Jamie and I returned to Lanai for Christmas 1995. When we go somewhere far we don’t like to think about coming back, so we planned to spend three weeks at the Lodge at Koele on the island and, since it was Christmas, shipped all of our clothes and gifts via Federal Express so they would arrive before we did. At the time, David Murdock and his wife Maria Ferrer owned the hotel. He was the CEO of The Dole Food Company (which had been established in 1851 when Hawaii was still a kingdom) and she was a real estate investor and the daughter of actor Jose Ferrer and singer/actress Rosemary Clooney.
We had been to the Lodge so many times and for such long visits that we grew friendly with the Murdocks and Maria invited Jamie and me to join them for many events from holiday parties to day trips spent horseback riding or diving. On the evening of Christmas Day, Maria held a party. It was filled with the usual Hollywood crowd, investment bankers, business tycoons, and me, of course, the only graduate student in the room.
Many members of Maria’s family were there and she was escorting her mother, then elderly and in poor health, to meet various people in the room. Her brother Miguel was tagging along holding his mother’s elbow.
When Maria got to Jamie and me, she introduced us, then, excusing herself, disappeared to check the champagne. Immediately I began gushing over Ms. Clooney about her performance in the movie White Christmas and her recording with Bing Crosby of the song “Hindustan.” I wasn’t kidding or bsing her; I truly love them both. I told her that I watched the film every year on DVD and had been singing along to my mom’s copy of the LP Fancy Meeting You Here since I was a little girl. As a matter of fact, I continued, my husband and I were on a cruise one time with my parents where everyone at our dinner table was my parents’ age so they had a lot to talk about. One night at dinner, John, a man from Ohio, mentioned that the ship’s band was playing Big Band and swing music that night after dinner and he was really looking forward to it; he hoped they would play a lot of Bing Crosby and Rosemary Clooney because they were his favorites. He had had a crush on her since he was a teenager, he confided to me.
When I got to this part, Ms. Clooney grimaced as though she had heard this a million times before. “How nice,” she responded.
“As a matter of fact,” I continued, “he had such a crush on you that he named his pet after you. It was a raccoon that he named Rosemary Cooney.”
Her face froze and she stared at me as if she wanted nothing more than to plunge an icicle into my heart, if only she could have found one in Hawaii and could have moved fast enough.
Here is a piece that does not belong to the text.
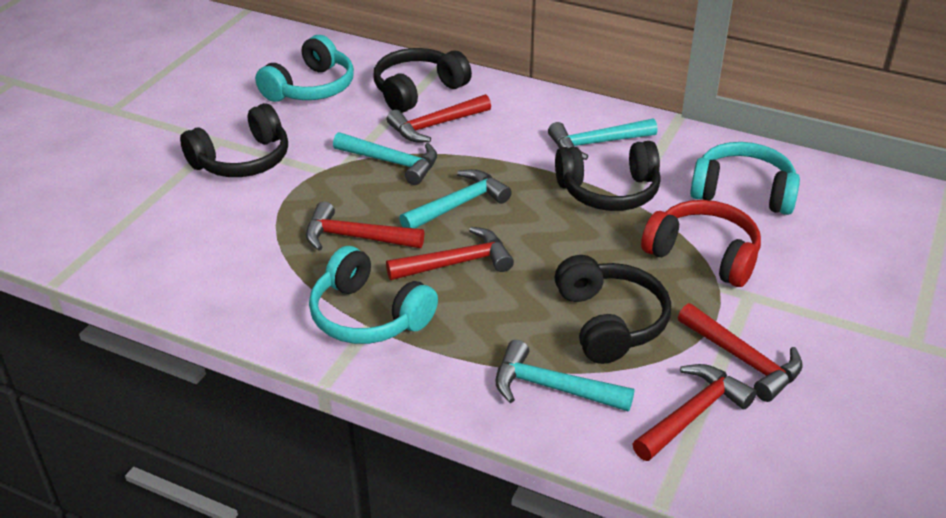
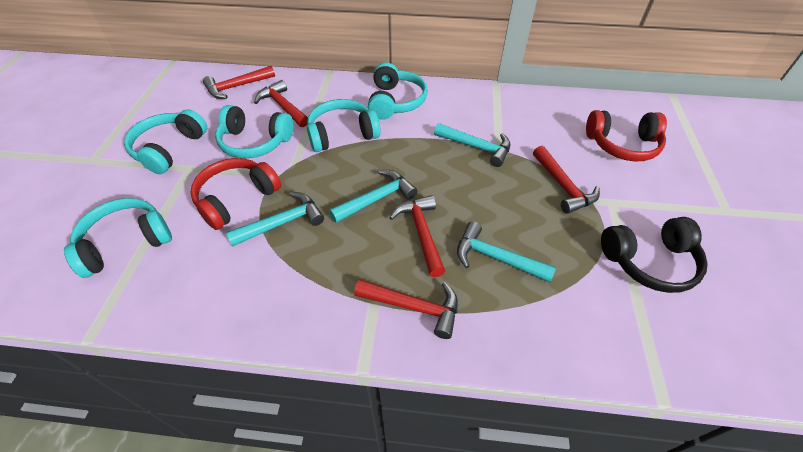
black headphones: 4 -> 1
red headphones: 1 -> 2
turquoise headphones: 3 -> 5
Her son, Miguel, still at her side burst into laughter, and spewed his drink all over the front of his sport coat.
“Come on,” she tugged at his arm to pull him away from us.
I was stricken. I hadn’t expected it to upset her or I’d never have told her. The man on the cruise had told it to me with great pride and that was how I meant to relay it to her. Obviously I had made a mistake.
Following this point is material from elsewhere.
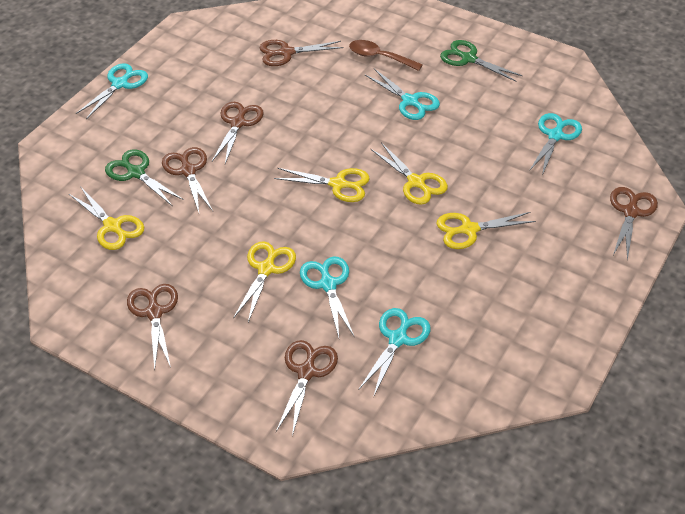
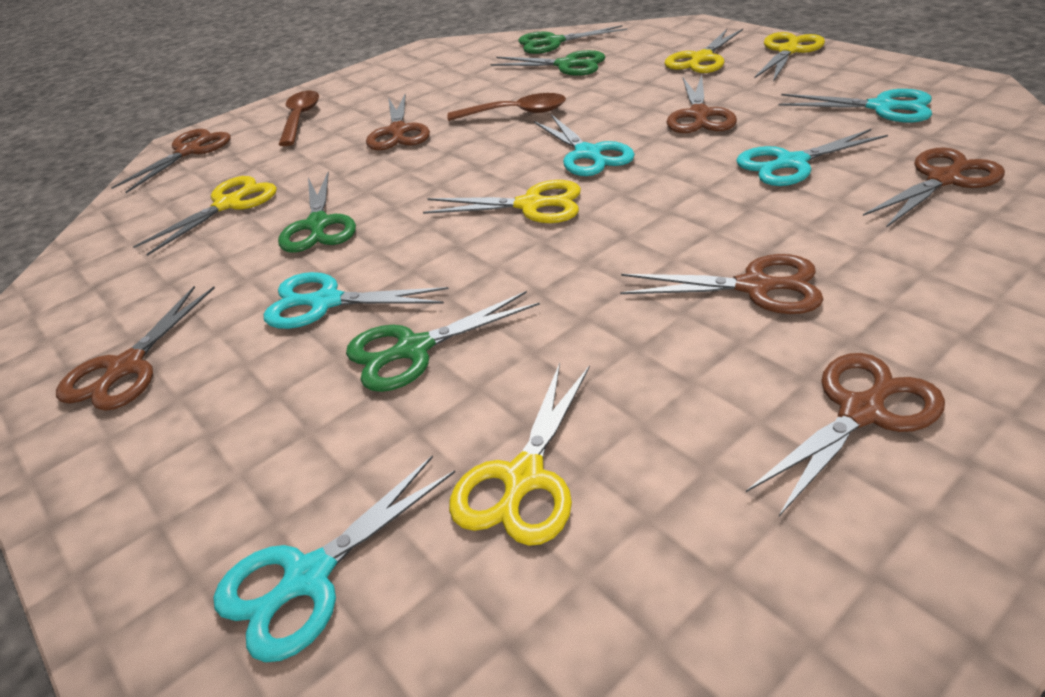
brown scissors: 6 -> 7
brown spoon: 1 -> 2
green scissors: 2 -> 4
I turned to Jamie, standing quietly at my side. “What did I do wrong?”
He shrugged. “I thought it was that you started in with that whole ‘I loved you when I was a little girl’ shtick again like with Kitty Carlisle Hart.”
I blushed. Once I had greatly irritated Kitty Carlisle Hart at an Off Broadway premiere by saying that exact thing. I had meant it as a compliment but she took it as editorial commentary on her age. She had glared at me (not unlike Rosemary Clooney), and taken Bob Rubin’s arm and purred at him that she needed an escort to her seat.
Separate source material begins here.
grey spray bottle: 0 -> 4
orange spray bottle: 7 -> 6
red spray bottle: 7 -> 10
“I did love her when I was a little girl,” I defended myself.
“Maybe, but nobody wants to hear that,” Jamie answered.
“Shit. I guess I had better apologize.”
Jamie laughed. “Write her a note. The way she is glaring at you from the bar, I think she is planning to whack you with her cane the next time you go for a drink.” He was right. She was leaning on the bar and listening with half an ear while some other fan gushed at her, however, rather than look at her companion, she was staring straight at me with eyes that shot death rays.
Other than Rosemary Clooney, the party was full of cheerful, laughing people, one of whom was Maria Murdock; another was Miguel Ferrer. As I wondered what to do he wandered over and gently grabbed my elbow. “That story about the man from Ohio was hysterical. I told my sister Maria and now she is telling everyone in the room. Is that true, by the way?”
I looked up at him, distraught. “Oh, dear God, don’t tell anyone else. Your mother is glaring at me like she wishes I were dead. And, yes, it is true.”
Miguel glanced over his shoulder. “Oh, don’t worry about her. She’ll get over it. I loved it, though.”
A few years later, Ms. Clooney played The Rainbow Room. Jamie asked me if I wanted to go see her and, maybe after the show, go backstage and greet her.
“Are you nuts?” I exclaimed. “It’s on the sixty-fifth floor. She’ll have me tossed down the elevator shaft.”
We never did see Ms. Clooney sing and we kept in only sporadic touch with Maria and Miguel. I have always wondered whether anyone told that story at her funeral. By then it would have been too late for her to retaliate by whacking him with her cane.